Lost and Found Shahreen
In the distance, a thunder rumbled. The incessant Usher rain was soon to become a storm. Nilanjana advanced towards the right wing of the castle, where there was no one in sight. She stood beside one of the windows, keenly observing each and every rain drop hitting the surface of the pond next to the mansion. In an instant, she was petrified.
She simply could not believe how her life depended on a single statue made of nothing but earth. Breathing in a lung full of petrichor, she proceeded to one of the smallest corners inside the residence, which she shared with a fellow maid, Shyamoli.
"Did they find it?" Nilanjana asked with a face that was then as pale as death itself.
"You shouldn't refer to her as 'it'," Snapped Shyamoli.
"You know very well I am not a Hindu. Now answer my question. Did they find it?"
"No!" replied Shyamoli in a harsh voice.
Knowing that talking to a superstitious, blindly religious girl like Shyamoli would be of no use, Nilanjana silently left the room.

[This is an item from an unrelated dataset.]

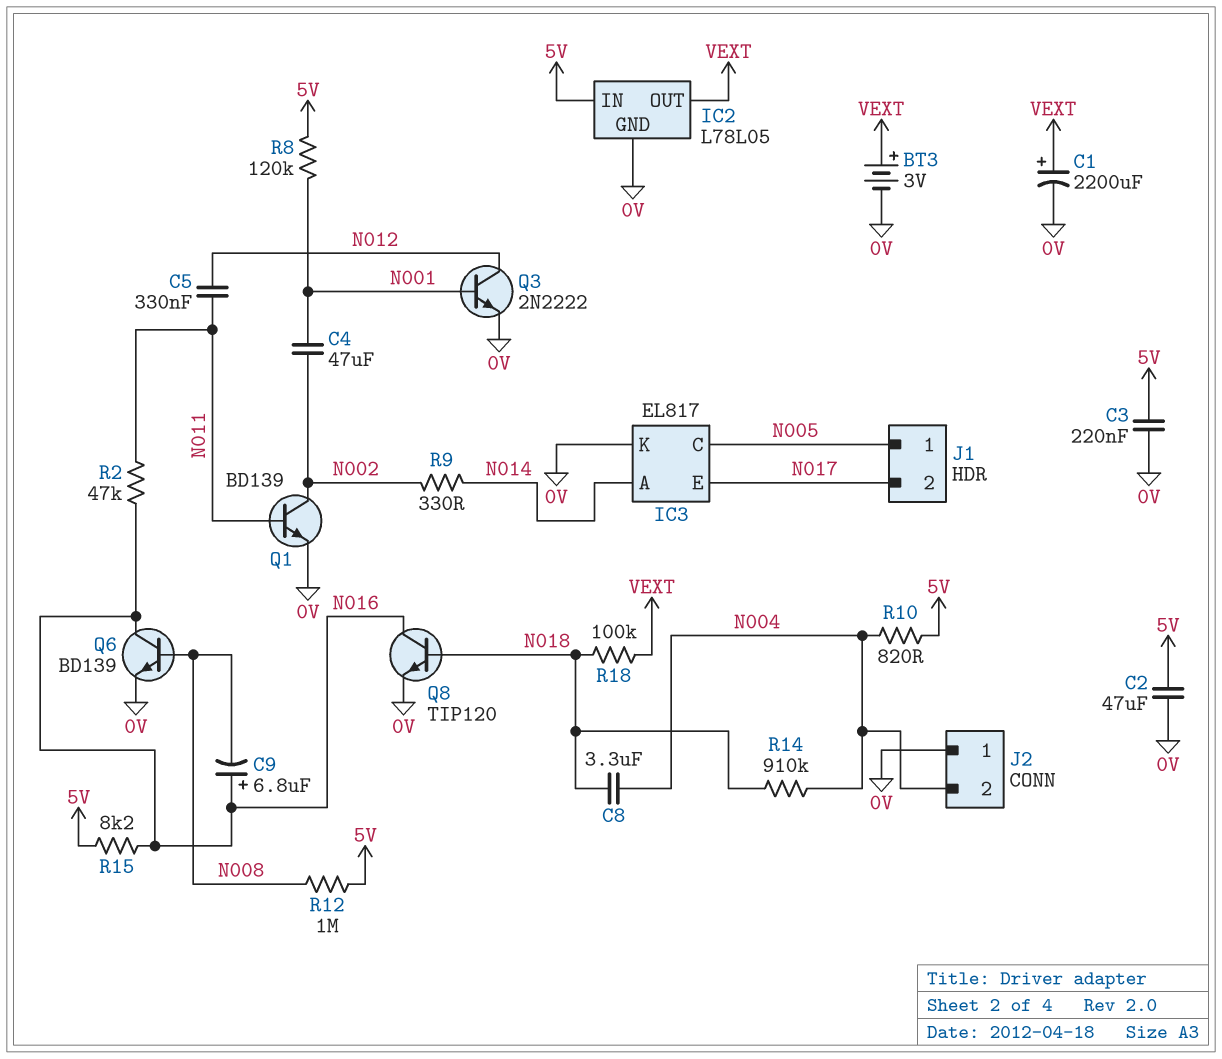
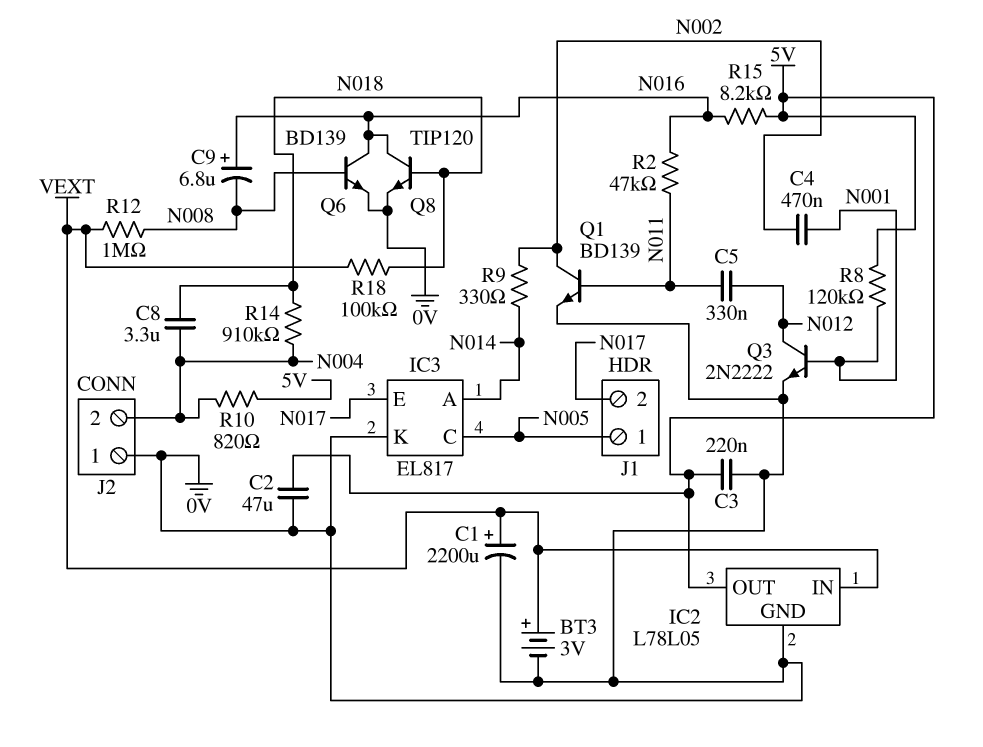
C4: 47uF (N001, N002) -> 470nF (N001, N002)
IC2 pin IN: 5V -> VEXT
IC2 pin OUT: VEXT -> 5V
R12: 1M (5V, N008) -> 1M (N008, VEXT)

"The world is going to change someday soon, you know", Mumbled Nilanjana to begin her routine session of self-talk.
"People will then loathe how in the 18th century, girls in Bengal were killed in the name of sacrifice."

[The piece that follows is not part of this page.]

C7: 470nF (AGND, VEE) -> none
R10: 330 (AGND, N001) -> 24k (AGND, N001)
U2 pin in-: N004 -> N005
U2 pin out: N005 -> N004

It was true that the British had done a lot of injustice to the state of Bengal. However, this time, they had indeed done something praise-worthy. Removing all the statues of goddess Kali to prevent such killing of young girls was perhaps the first great thing they had done. While thinking about everything the British did during their reign, Nilanjana suddenly felt a pang of immense fear, followed by a blunt hopelessness, which made all her senses become numb.
Nilanjana woke up in a different room the next morning. This one, unlike the one she shared with Shyamoli, was enormous. With the bed covered with a velvet sheet and the curtains made of a highly sophisticated fabric, the whole room was decorated to perfection. That morning, 'she' was served breakfast instead of having to serve others.
She knew well enough that trying to run away would be of no use. However, what even took Nilanjana by surprise was that she did not want to run away; because she knew if it was not her, it would be someone else. Moreover, she found peace in finally being certain about something.
Held strongly by two robust men, Nilanjana entered the dimly lit temple. Everyone was chanting in Sanskrit, which she could not understand a word of. Not wanting goddess Kali to be her last sight, she looked up. Was Nilanjana crying? Or was it just the water droplets oozing from the age-old ceiling of the temple that rolled down her face? No one bothered to know.